Remember how President Obama was supposed to have bravely stood up to House Speaker Boehner demands that to throw a bunch of right-wing political provisions into the budget. The New York Times says that when Boehner asked about the riders on abortion and other policies, he was rebuffed: “Nope. Zero,” the president said to the speaker. Mr. Boehner tried again. “Nope. Zero,” Mr. Obama repeated. “John, this is it.”
Well, the Center for Biological Diversity says not so much. They report that Sen. Jon Tester (D-Mont.) is leading a charge in the Senate that would take wolves off the endangered species list in Idaho and Montana. And maybe lead to the same deal in Washington and Oregon, too. The near-secret rider would “set a horrific precedent to further undermine the Endangered Species Act by excluding other species on political whim and preventing environmental groups from being able to enforce the law,” the center says.
The Idaho Statesman says Idaho Rep. Mike Simpson successfully slipped the rider into the budget compromise in the house.
It’s basically the same settlement worked out among the USFWS, hunters and those who sued to protect the wolf. But it’s also the same one knocked down by Judge Donald Molloy Saturday. Not a huge surprise, since he was the one who got rid of the first plan to say wolves were endangered in some state but not others. He reasoned that not all the lawsuit parties agreed and that “the District Court must abide by the responsibilities that flow from past political decisions made by the Congress.” So, at least he thinks that that rider will make it okay.
NOAA protects Orcas in Puget Sound–mostly
Because the number of killer whales in Puget Sound has been shrinking as the number of whale-watching boats have been climbing, NOAA made the rules for whale-watching boats tougher. They’ll now have to stay back 200 yards. But, like many whale-watching regulations, the rules leave out some boats. You also can’t intercept a whale or lay in wait in its path.
They do include all types of personal watercraft: motor boats, sail boats and kayaks. So it means that rules apply–at least theoretically–to the personal and rental craft that often bother marine mammals the most. But they specifically exclude vessels actively fishing commercially, cargo ships in lanes and government and research vessels, the San Juan Islander says.
NOAA originally proposed setting up a kind of orca summer sanctuary on San Juan Island’s west side. But they caved to fishing pressure and say they’re still thinking about this part. Maybe just a smaller sanctuary? It’s amazing how that manatees in Florida understand that their little penned off areas are no-go zones for people.
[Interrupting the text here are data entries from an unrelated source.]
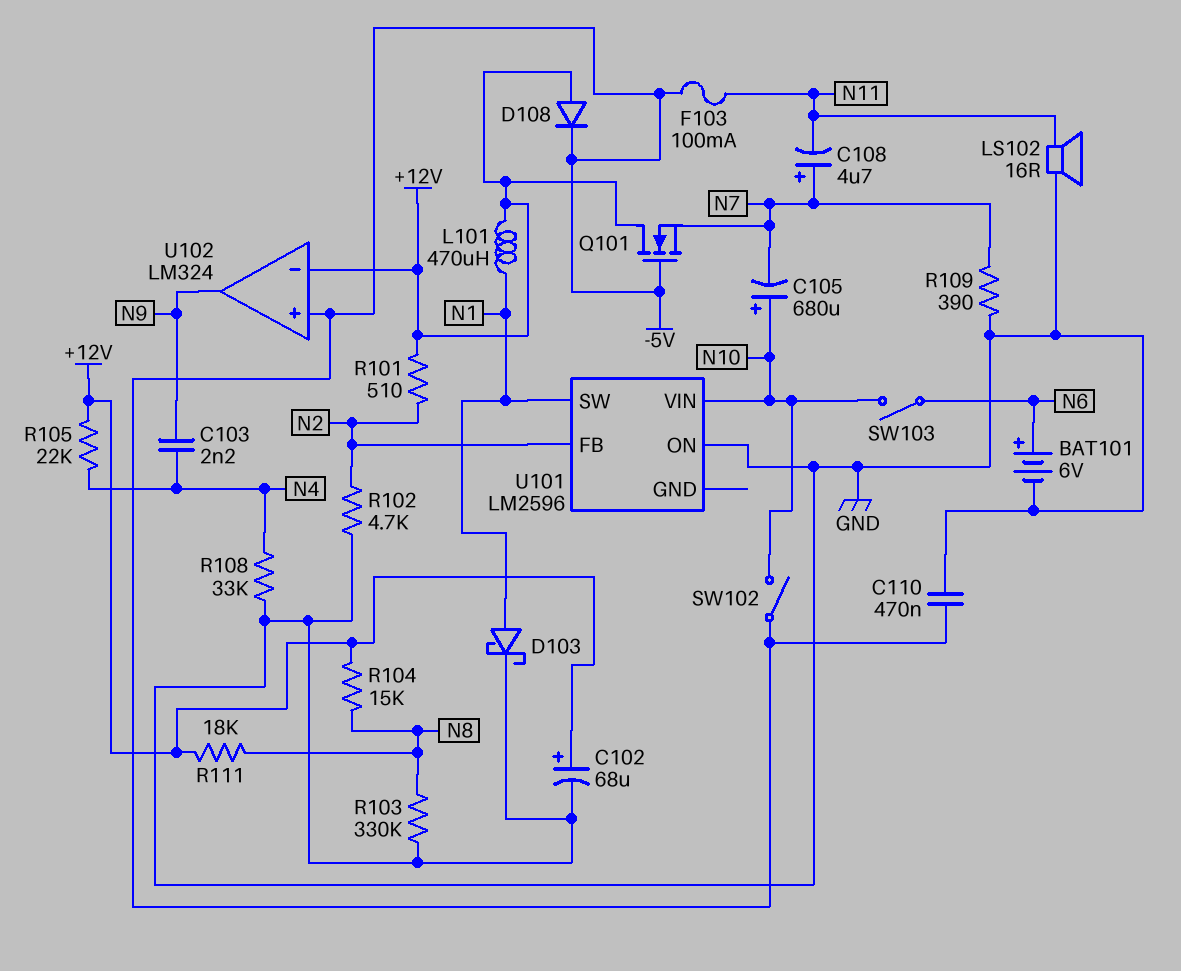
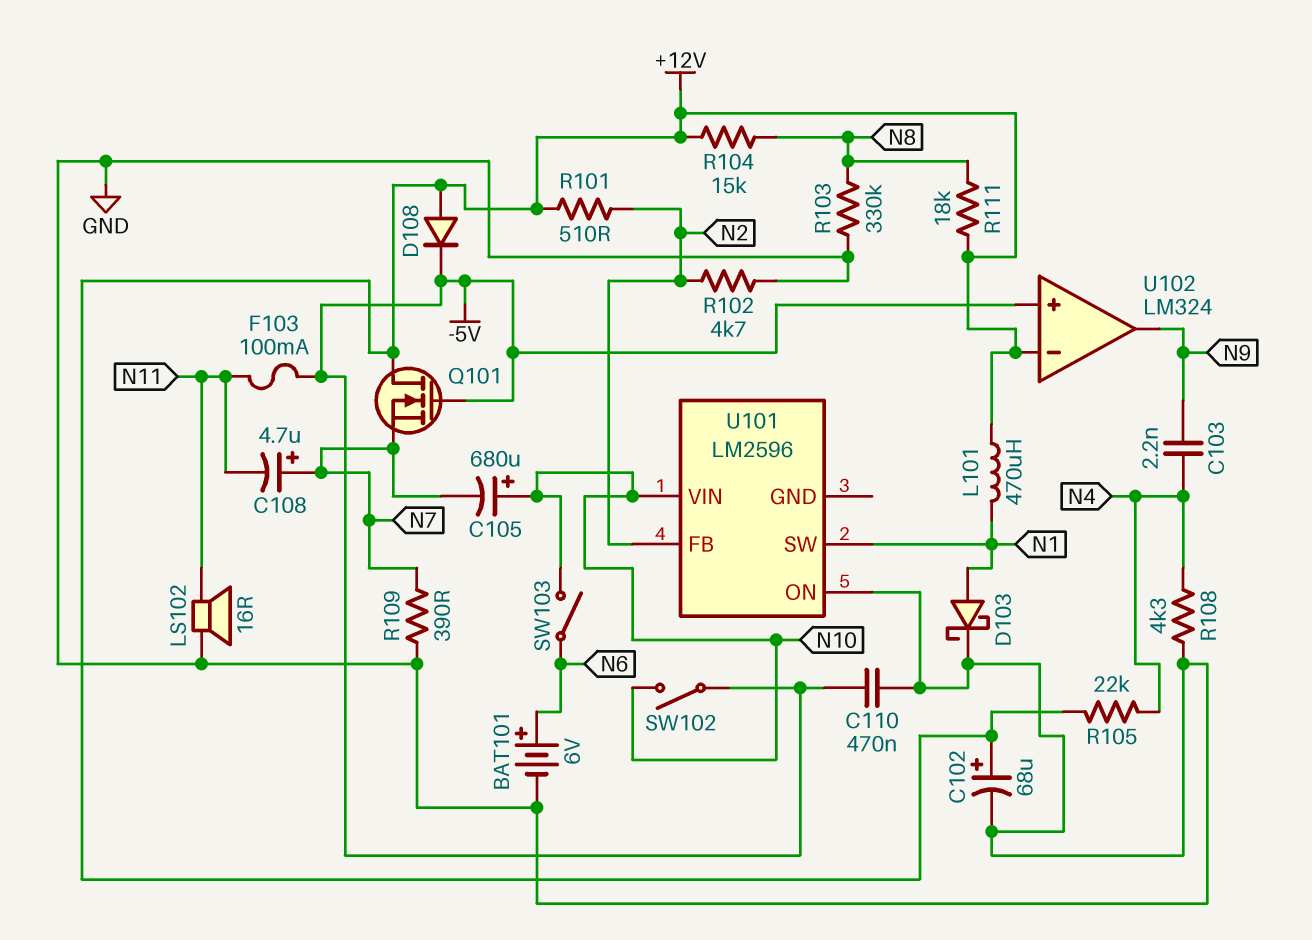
R108: 33k (GND, N4) -> 4.3k (GND, N4)

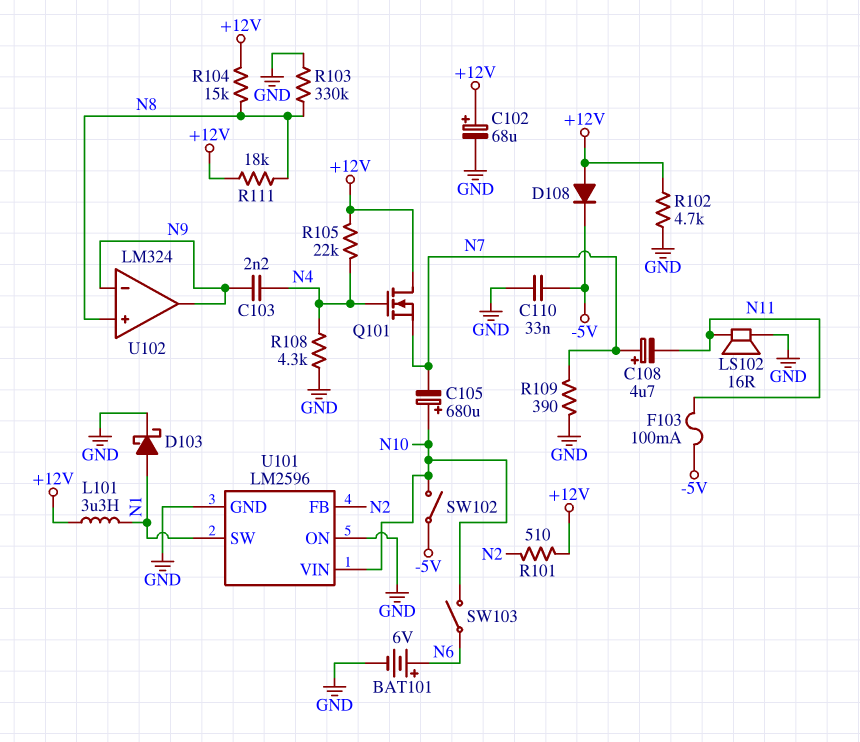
C110: 470nF (-5V, GND) -> 33nF (-5V, GND)
L101: 470uH (+12V, N1) -> 3.3uH (+12V, N1)
Q101: NMOS (G -5V, D +12V, S N7) -> NMOS (G N4, D +12V, S N7)
R102: 4.7k (GND, N2) -> 4.7k (+12V, GND)
U101 pin GND: none -> GND
U102 pin in+: -5V -> N8
U102 pin in-: +12V -> N9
Pennsylvania moves porcupines from “protected” to “open season” after four complaints in four years
After 30 years of protecting porcupines, the Pennsylvania game commission is set to declare open season–meaning you can kill them anytime, anywhere. It’s always been legal to kill porcupines that have been causing damage, the Philadelphia Inquirer reports, but some of the people who wanted to kill them were apparently confused by the rules and complained. The Inquirer says data shows the state only received four reports of porcupine damage in the last four years. And they say that the game commission member Dave Putnam “acknowledged the scarcity of porcupine complaints and lack of data.” They haven’t even bothered to survey how many porcupines they have before they start allowing shooting them all.